If you are using a managed database service in Google Cloud, you can implement appropriate backup and recovery.
- Bigtable provides Bigtable replication. A replicated Bigtable database can provide higher availability than a single cluster, additional read throughput, and higher durability and resilience in the face of zonal or regional failures.
- BigQuery. If you want to archive data, you can take advantage of BigQuery’s long term storage. If a table is not edited for 90 consecutive days, the price of storage for that table automatically drops by 50 percent.
- Firestore. The managed export and import service allows you to import and export Firestore entities using a Cloud Storage bucket
- Spanner.
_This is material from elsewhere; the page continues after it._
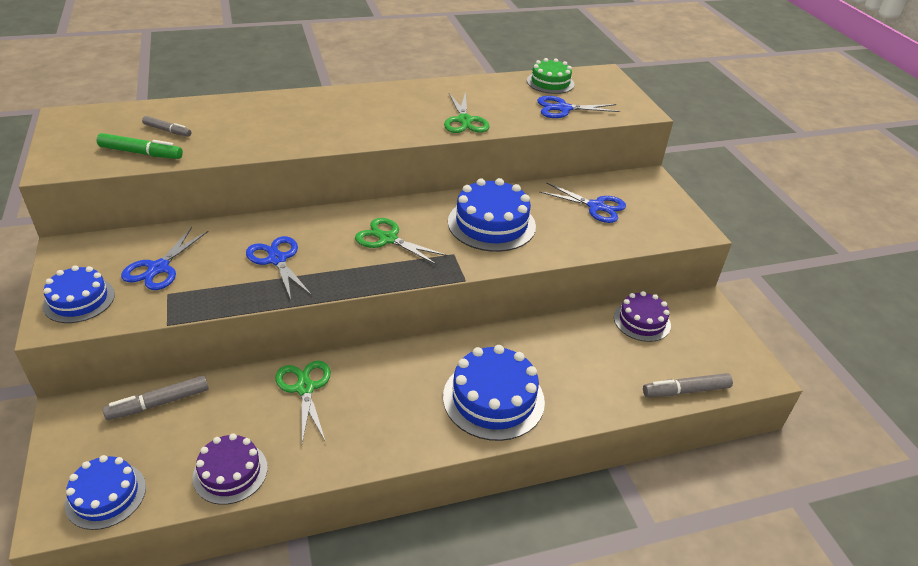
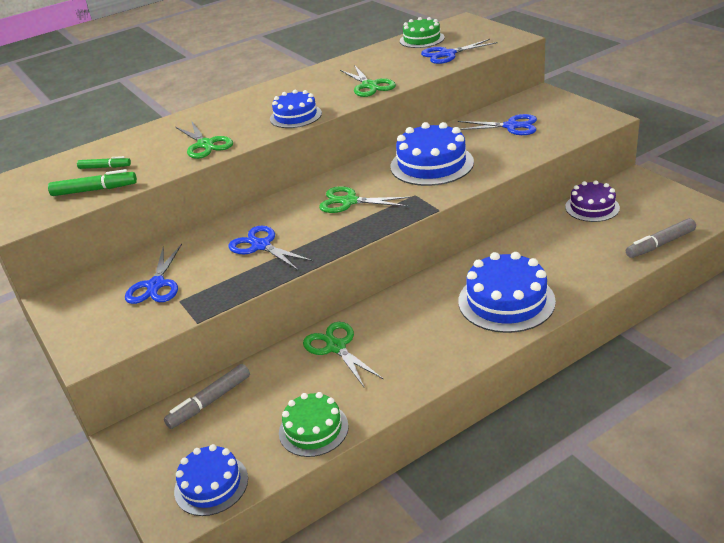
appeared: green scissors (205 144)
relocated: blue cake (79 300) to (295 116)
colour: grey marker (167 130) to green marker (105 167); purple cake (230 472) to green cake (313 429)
You can use Dataflow templates for making a full export of your database to a set of Avro files in a Cloud Storage bucket
- Cloud Composer. You can use Cloud Composer (a managed version of Apache Airflow) to schedule regular backups of multiple Google Cloud databases.
Disaster recovery scenarios for applications
Let’s frame DR scenarios for applications in terms of DR patterns that indicate how readily the application can recover from a disaster event.
- Batch processing workloads: Tend not to be mission critical, so you typically don’t need to incur the cost of designing a high availability (HA) architecture. Take advantage of cost-effective products such as preemptible VM instances, which is an instance you can create and run at a much lower price than normal instances. (By implementing regular checkpoints as part of the processing task, the processing job can resume from the point of failure when new VMs are launched. This is a warm pattern.
- Ecommerce sites: can have larger RTO values for some components. For example, the actual purchasing pipeline needs to have high availability, but the email process that sends order notifications to customers can tolerate a few hours’ delay. The transactional part of the application needs high uptime with a minimal RTO value. Therefore, you use HA, which maximizes the availability of this part of the application. This approach can be considered a hot pattern.
- Video streaming: In this scenario, an HA architecture is a must-have, and small RTO values are needed. This scenario requires a hot pattern throughout the application architecture to guarantee minimal impact in case of a disaster.